Revisiting DNS and UDP Truncation

The choice of UDP as the default transport for the DNS was not a completely unqualified success. On the positive side, the stateless query/response model of UDP has been a good fit to the stateless query/response model of DNS transactions between a client and a server. The use of a UDP transport enabled the implementation of highly efficient DNS server engines that managed high peak query rates. On the other hand, these same minimal overheads imply that DNS over UDP cannot perform prompt detection of packet loss and cannot efficiently defend itself against various approaches to tampering with the DNS, such as source address spoofing, payload alteration and third-party packet injection. Perhaps most importantly, the way UDP handles large payloads is a problem.

Payloads up to 65,507 octets can be loaded into a UDP frame, when using an IPv4 transport. Its 28 octets lower than the IPv4 maximum 16-bit packet length value due to allowing 20 octets for the IPv4 packet header and 8 octets for the UDP header. The maximum payload increases slightly to 65,527 octets when using an IPv6 transport (when not using IPv6 Jumbogram Extension Headers), due to the observation that the 16-bit payload length field in the IPv6 packet header excludes the IPv6 packet header.

In practice, most networks do not cope at all with such large IP packets. IP fragmentation is used to adapt a large IP packet to be passed across a network path that uses a smaller maximum transmission size. With IP packet fragmentation the network only handles packets within its acceptable packet size range, leaving the end systems with the task of working with these large packets. That said, IP fragmentation is still a problem. RFC 8900, “IP Fragmentation Considered Fragile” from September 2020 reiterates advice from a 1987 paper, “Fragmentation Considered Harmful”, which points out that that relying on the IP layer to perform the necessary adaptation to accommodate large payloads in a single datagram transaction is a very poor approach from the perspective of carriage performance. Furthermore, a current work-in-progress in the IETF, “IP Fragmentation Avoidance in DNS over UDP”, points out that fragmented DNS responses have systematic weakness that expose a DNS requestor to DNS cache poisoning from off-path attackers. As this work points out: “A DNS message receiver cannot trust fragmented UDP datagrams primarily due to the small amount of entropy provided by UDP port numbers and DNS message identifiers, each of which being only 16 bits in size, and both likely being in the first fragment of a packet if fragmentation occurs.

The DNS avoids IP fragmentation by restricting the maximum payload size carried over UDP. RFC 1035 contains the directive: “Messages carried by UDP are restricted to 512 octets (not counting the IP or UDP headers). Longer messages are truncated, and the TC bit is set in the header.”

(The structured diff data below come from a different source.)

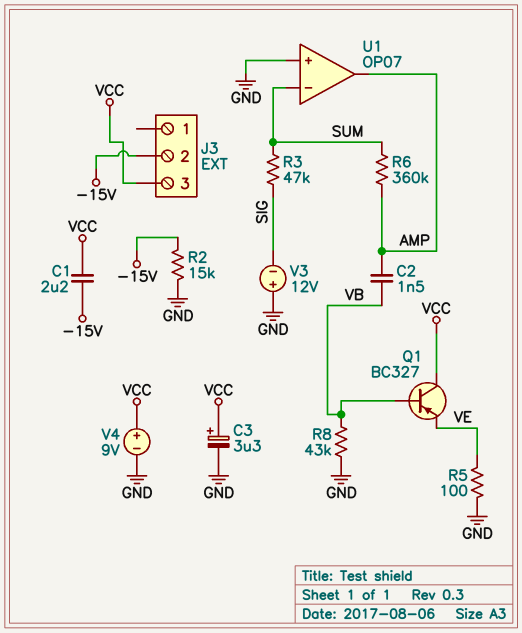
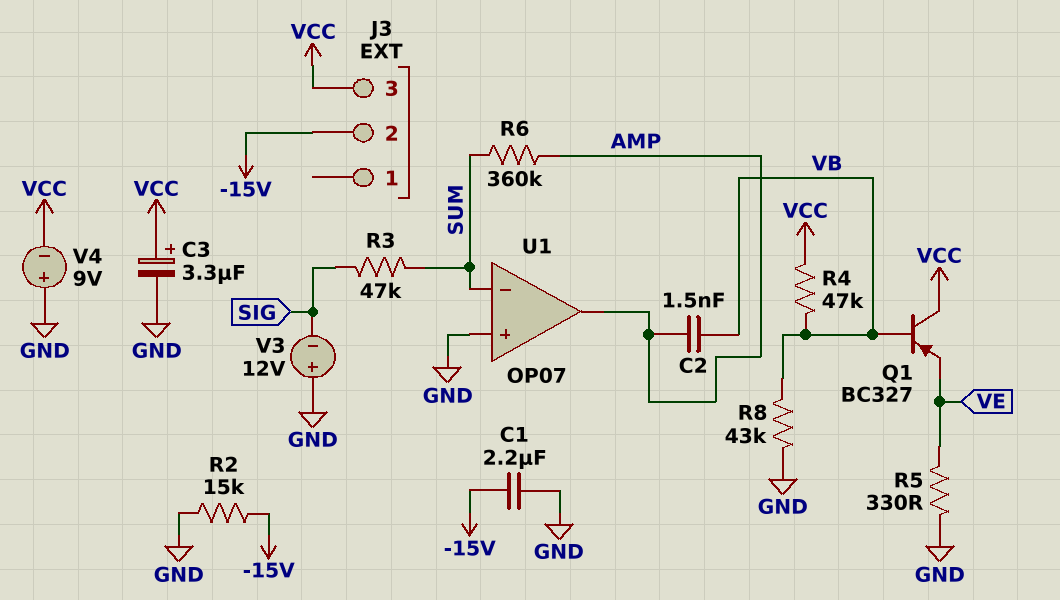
C1: 2.2uF (-15V, VCC) -> 2.2uF (-15V, GND)
R4: none -> 47k (VB, VCC)
R5: 100 (GND, VE) -> 330 (GND, VE)
V4: 9V (plus VCC, minus GND) -> 9V (plus GND, minus VCC)

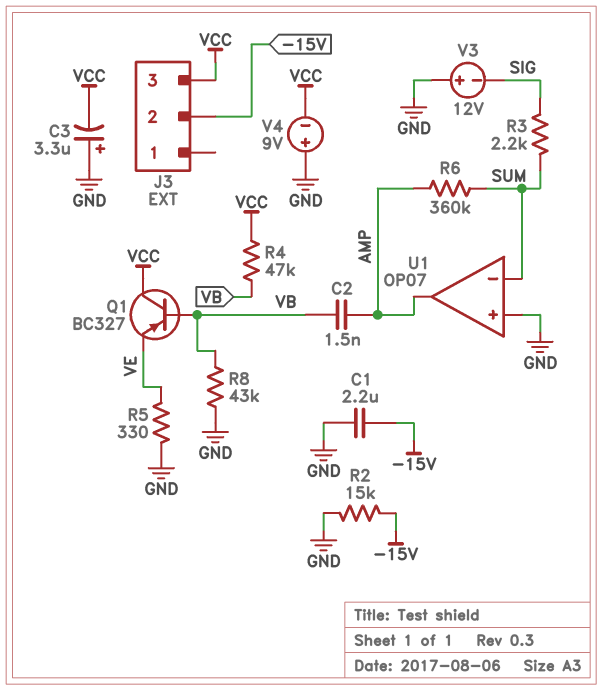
C3: 3.3uF (plus VCC, minus GND) -> 3.3uF (plus GND, minus VCC)
R3: 47k (SIG, SUM) -> 2.2k (SIG, SUM)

The intent of setting the TC bit in the DNS response was to indicate that the receiver should discard this UDP response and perform the same DNS query over a TCP transport. This is not exactly a highly efficient measure. The DNS query now takes an additional 2 round-trip time intervals (one for the DNS truncated response and a further exchange for the TCP handshake), and the server also needs to maintain a TCP state, which limits the server’s query processing capability. This option to requery using TCP is preferably avoided, but limiting DNS responses to at most 512 octets is not always feasible.

This limit of 512 octets becomes problematical in a number of scenarios. For example, a DNSSEC-signed query for the DNSSEC public keys of the root zone produces a response of 1,169 octets. It’s not just DNSSEC that is the issue here. We use the DNS for various form of authentication, and it’s a common practice to load authentication codes into the DNS as TXT records. Multiple TXT records will all be packed into a response, which can lead to quite large responses. For example, a query for the TXT record for bbc.co.uk elicits an DNS response of 1,666 octets in size.

The workaround for this issue of a very conservative selection of the maximum UDP payload for the DNS was the use of a so-called pseudo–Resource Record, the OPT record. This is the general extension mechanism for DNS, or EDNS. The specification for EDNS(0), RFC 6891, includes the option to use a DNS message size in the query to allow the querier to inform the responder of its capability to handle DNS over UDP responses greater than 512 octets, thereby avoiding some level of requerying over TCP when the response is larger than this default size. RFC 6891 also contains the following advice: “Due to transaction overhead, it is not recommended to advertise an architectural limit as a maximum UDP payload size. … A good compromise may be the use of an EDNS maximum payload size of 4096 octets as a starting point.”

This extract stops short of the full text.